Si, l’autonomia fa la differenza, poiché da essa devono poter emergere le capacità politiche: si è chiamati a dimostrare di essere all’altezza di quello per cui si è deputati. Se tale capacità è inesistente, si lascia ad altri di dimostrare potenzialità. Nei nostri enti, ‘capitoli’ di potere, campeggiano annosamente le stesse ‘persone’ credendosi i depositari di un regno che non esiste e non mollano feudi.
È bene, ogni tanto ricordare che l’ITALIA, esiste, è voluta da Re Carlo Alberto di Savoia e ottenuta da Re Vittorio Emanuele II. I Savoia, sono la storia d’Italia Unita.
Tocca ripartire da quei moti di coscienza, di pura poesia alla vita, moti di libertà, occorre innamorarsi del sentimento che ha ispirato il Risorgimento per dare speranza al territorio e opporsi a quanti, ancora oggi, cercano di padroneggiare sul popolo. Occorre evolversi sulla base di ciò che si ha, e la Calabria ha un territorio ineguagliabile per bellezza, di inesplorata cultura, storia, archeologia, sericultura, tradizioni agroalimentari, peculiarità vitivinicole. Occorre Risorgimento che superi leggende su ciò che si crede sia stato tolto dai sabaudi: a togliere hanno pensato, e pensano, i signori del para stato, gli antisabaudi, e quanti confondono la verità storica.
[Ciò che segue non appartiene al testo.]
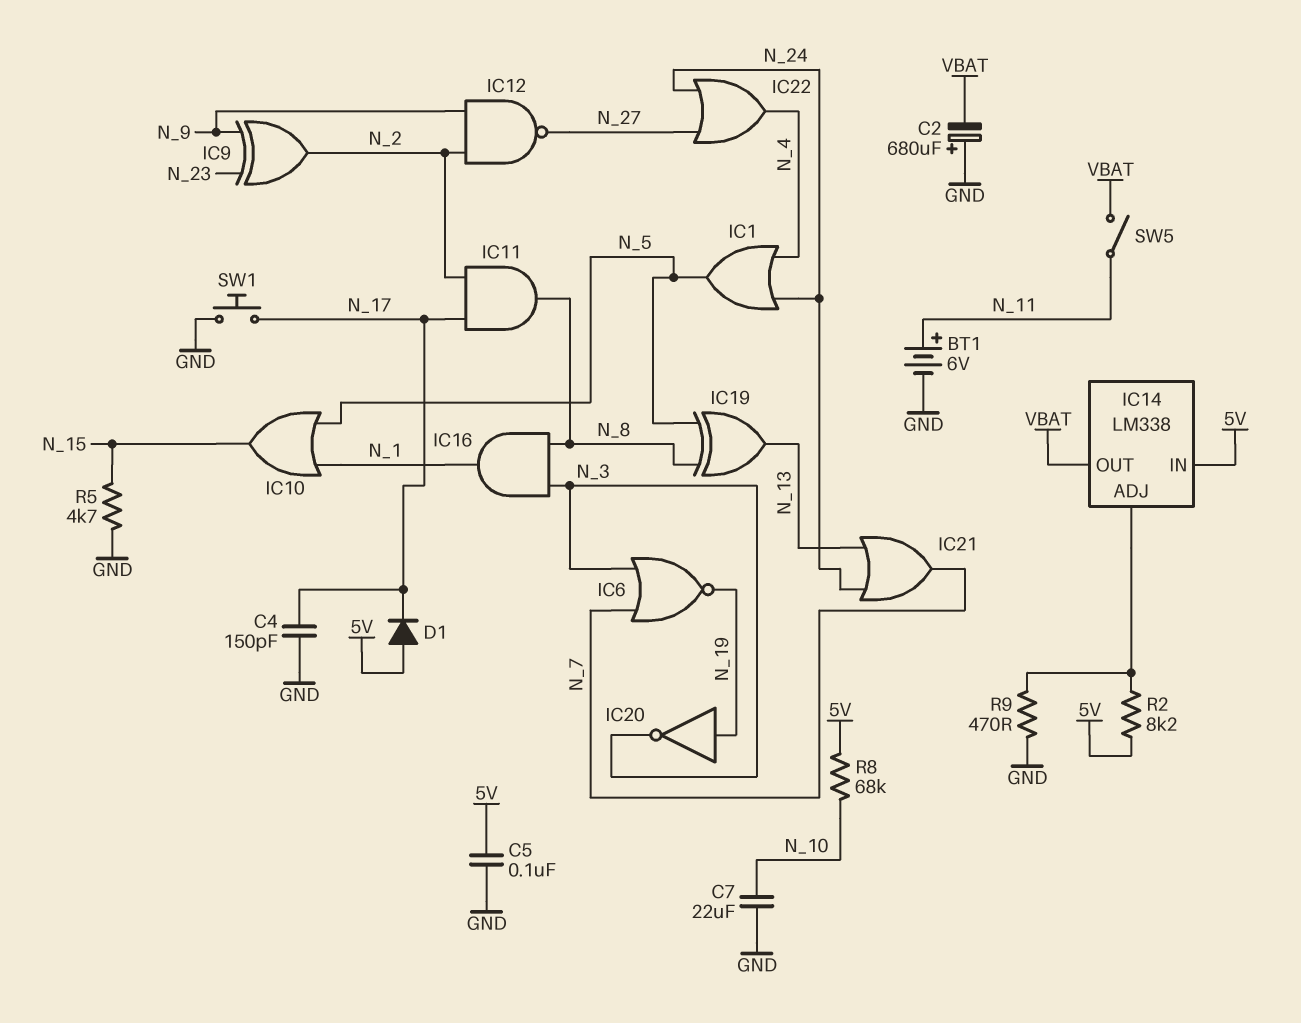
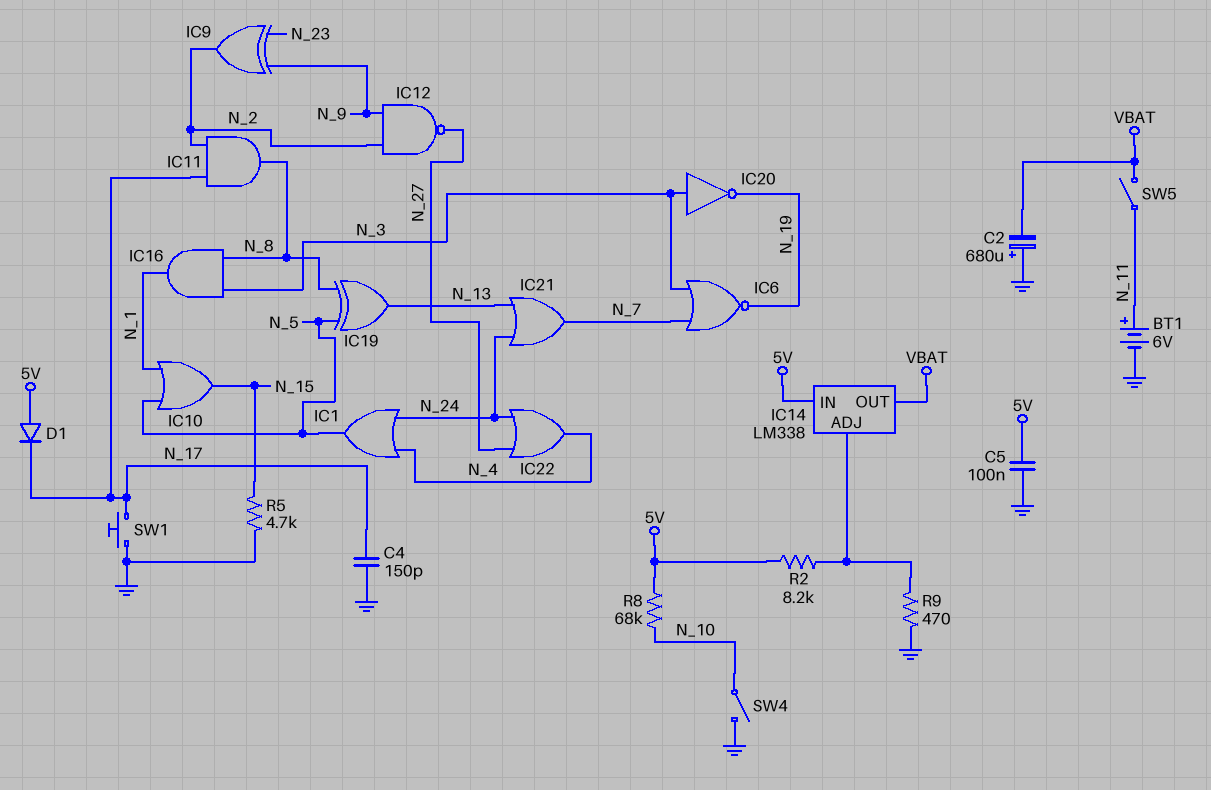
C7: 22uF (GND, N_10) -> none
IC20: NOT (in N_19, out N_3) -> NOT (in N_3, out N_19)
SW4: none -> switch (GND, N_10)

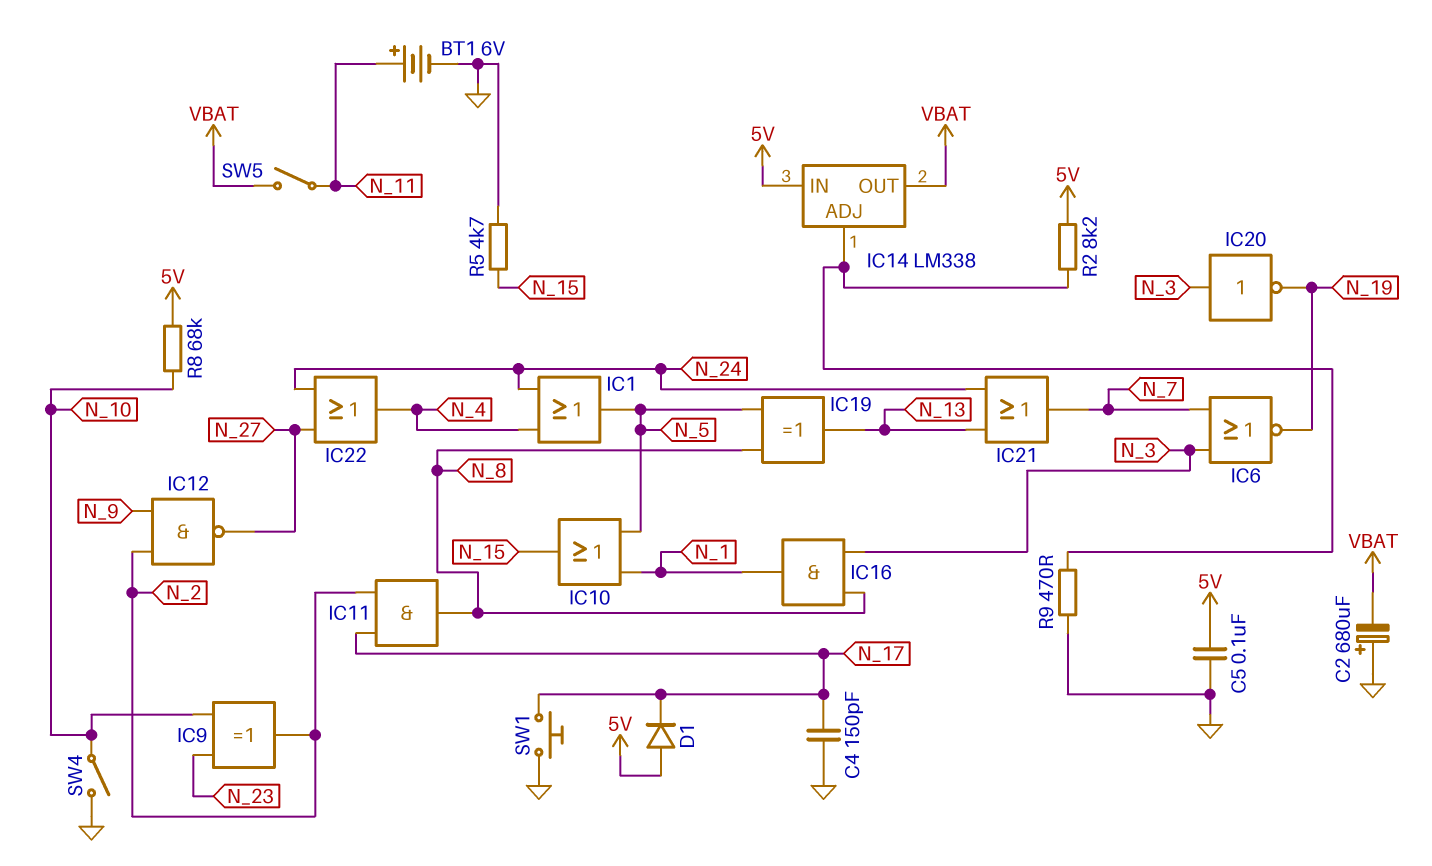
IC9: XOR (in N_9, in N_23, out N_2) -> XOR (in N_10, in N_23, out N_2)

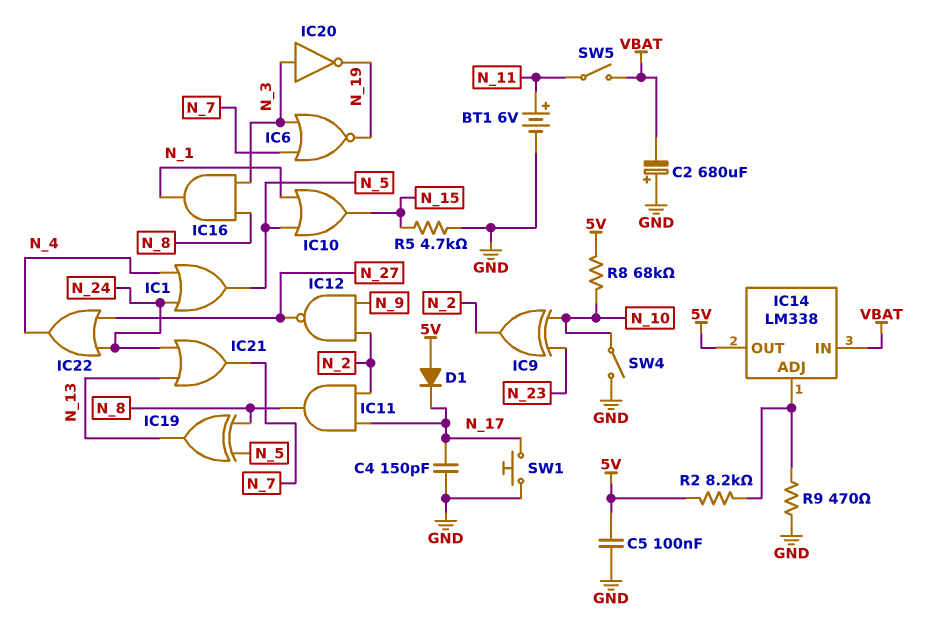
IC14 pin IN: 5V -> VBAT
IC14 pin OUT: VBAT -> 5V

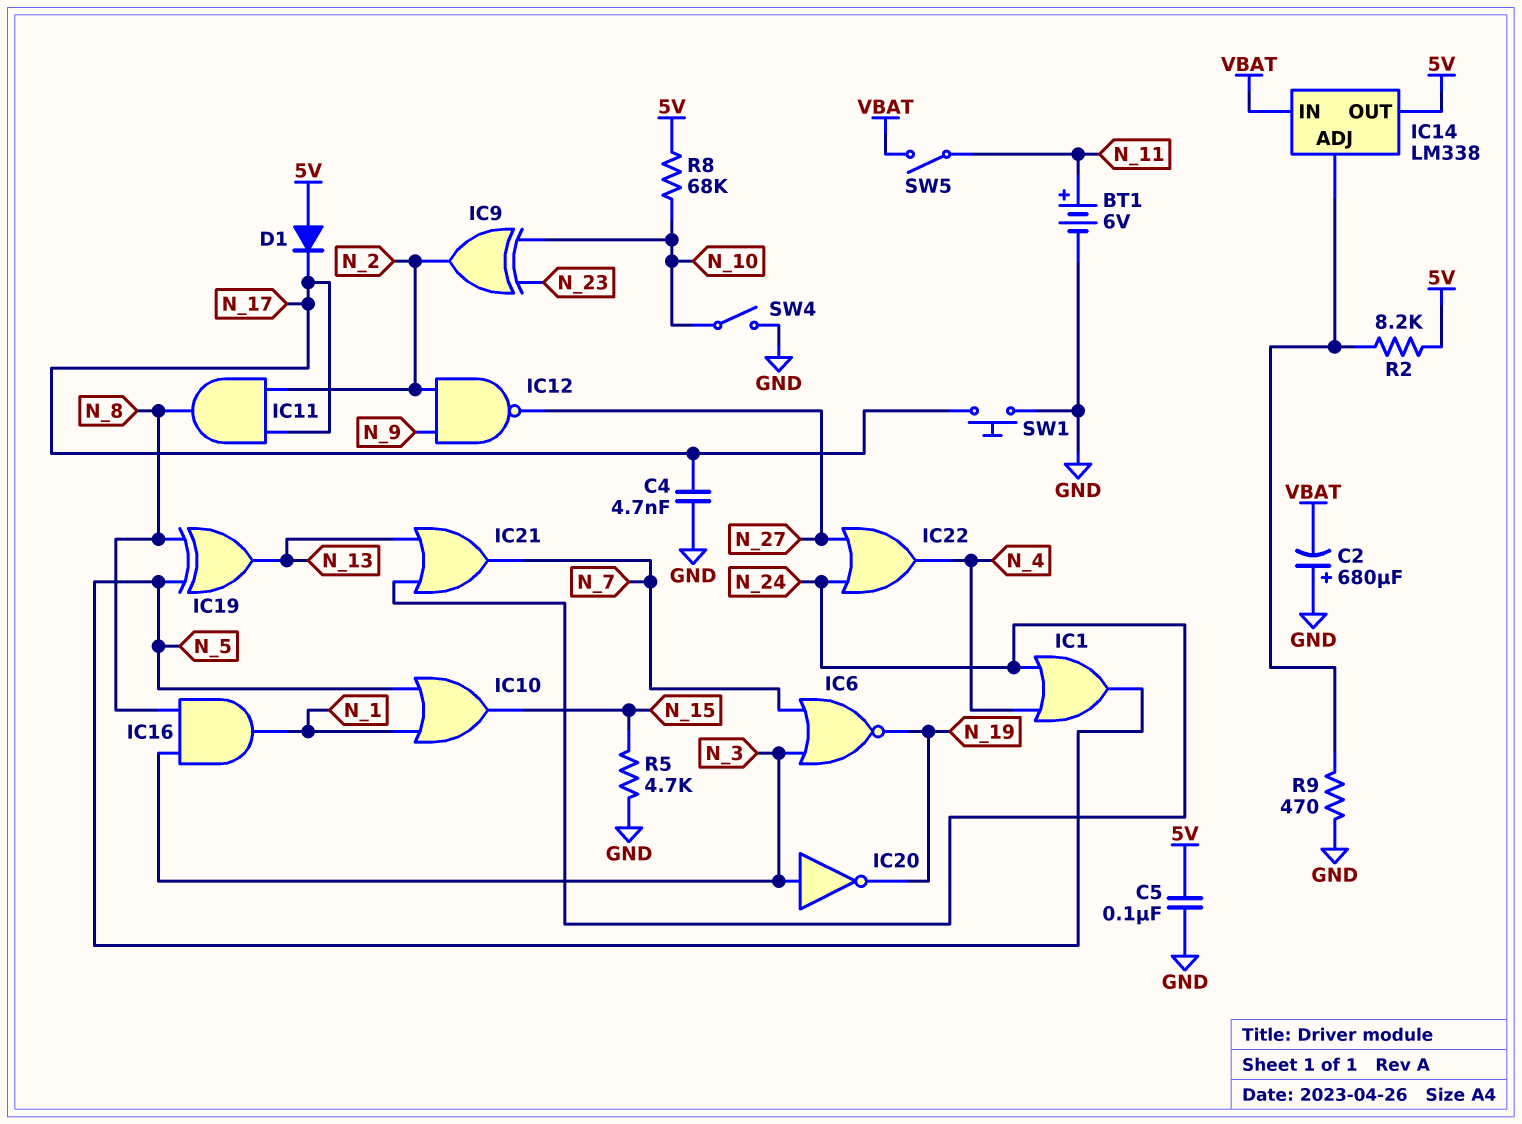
C4: 150pF (GND, N_17) -> 4.7nF (GND, N_17)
A Cesare quel che è di Cesare, ma a Dio quel che è di Dio.
Rinnovo sollecito a un moto di coscienza che parti dal popolo sano, che rivoluzioni la terra di Calabria, la provincia di Crotone in particolare, verso un Risorgimento di pulizia, e conduca a dire basta, sproni a non essere sudditi di inettitudini, a non sottomettersi a quanti scambiano la cosa pubblica con la cosa privata e interessata, usurpando speranza e futuro alla povera gente, avrebbe detto Giorgio La Pira, territorio che continua a perdere, come in un esodo, suoi figli.
Il Rinascimento ha senza dubbio segnato splendore di rinnovamento filosofico, artistico, letterario, momento in cui vennero alla luce l’umanità e la coscienza moderne. Ma il Risorgimento, l’ideale intrinseco di fratellanza, unità, libertà, autonomia, credo sia quello necessario al nostro tempo e alla Calabria. Occorre rendersi autonomi da residui leggendari, occorre un grande cambiamento culturale, sistemico, che rivoluzioni oltre gli ambiti toccati dal Rinascimento anche, e soprattutto, la politica e l’economia. Se nell’ottocento il Risorgimento culminò con l’Unità d’Italia, ai nostri giorni auspicherei che culminasse nell’Unità dei calabresi, liberati da imbarazzanti sistemi di inettitudine socio-politica che danneggia il territorio. È la questione morale che si deve affrontare per superare la paralisi del territorio, due sono i grandi rischi conseguenti: denatalità e inviluppo. La politica non può più eluderne dato reale.
Occorre stare dalla parte giusta per vivere i propri sogni, comprendere che la storia è d’ausilio a migliorare, a ben comprendere e riconoscere a chi dobbiamo l’Unità costata assai cara ai patrioti sognatori. Innalziamoci all’antica virtù, per innovare sistema socio-politico del tempo attuale.